Maryam Luqman Talib, Prof Thalib’s daughter, told British based newspaper, The Guardian that her family has “gone through what can almost be described as hell” over the past five months.
“I won’t lie, I won’t lie it has been painful and devastating,” she said. “My mum is older, both my parents are elderly … of course it’s been a very, very tough time. It’s just been quite devastating for us just being kept in the dark on so many things.”
Professor Thalib is now being allowed to make phone calls to the family, but the incarcerated son has not been heard from since his arrest. They both continue to be held without charge or trial or any legal representation.
Seeking clarification for the detention, the family reached out to the Australian government for assistance through its embassy in Doha. After visiting the detainees in recent months, Australian authorities told their family “it is still attempting to clarify the nature of the investigation and the charges being considered against the pair”.
However, the family says that the level of support from the Australian government falls short of what they expected, particularly considering that Professor Thalib was diagnosed with chronic myeloid leukaemia (CML) in 2005. Although he entered into remission, he is required to maintain checkups every three months due to his high risk of relapsing.

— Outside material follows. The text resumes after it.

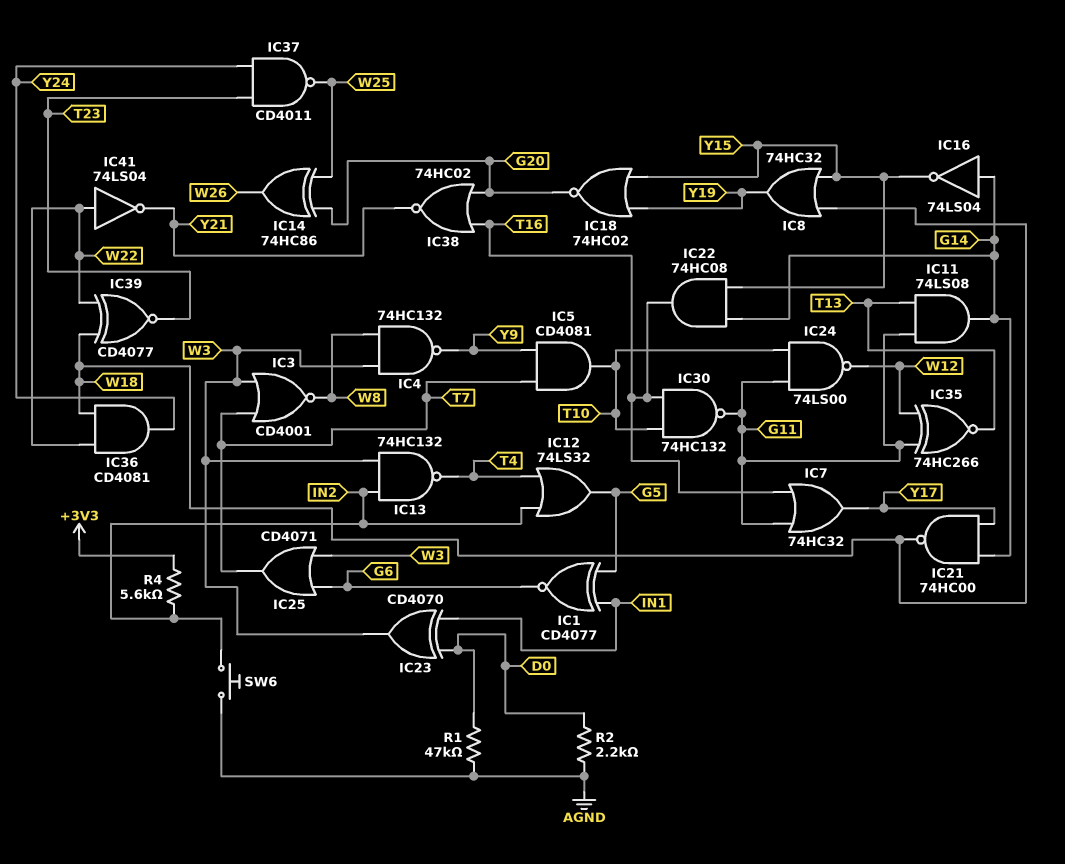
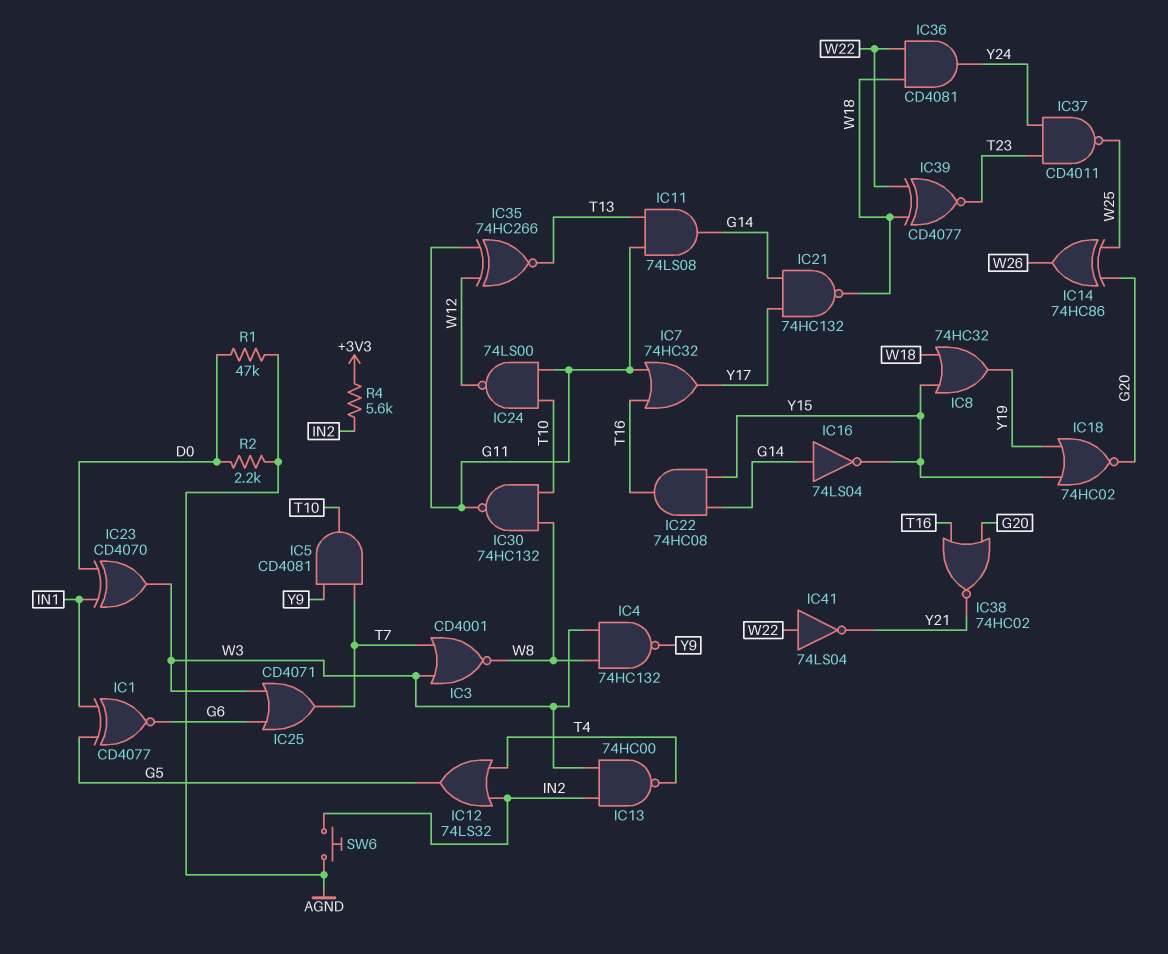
IC13: NAND 74HC132 (in IN2, in W3, out T4) -> NAND 74HC00 (in IN2, in W3, out T4)
IC21: NAND 74HC00 (in G14, in Y17, out W18) -> NAND 74HC132 (in G14, in Y17, out W18)
IC30: NAND 74HC132 (in T10, in T16, out G11) -> NAND 74HC132 (in T10, in W8, out G11)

“There are serious fears about their deteriorating medical condition. Professor Thalib is believed to have lost 25kg, is fed liquids only, has missed two Leukaemia check-ups and is on medication for bradycardia (lower heart rate than normal) and hypotension (extremely low blood pressure),” CAGE said in a press release.
“His continued incarceration will only further deteriorate his condition. Little is known about his son’s health condition and wellbeing due to the complete legal blackhole they find themselves in.”
Doha News has reached out to the Australian Embassy and Qatar’s Government Communications Office for comment but have not received any response at the time of publication.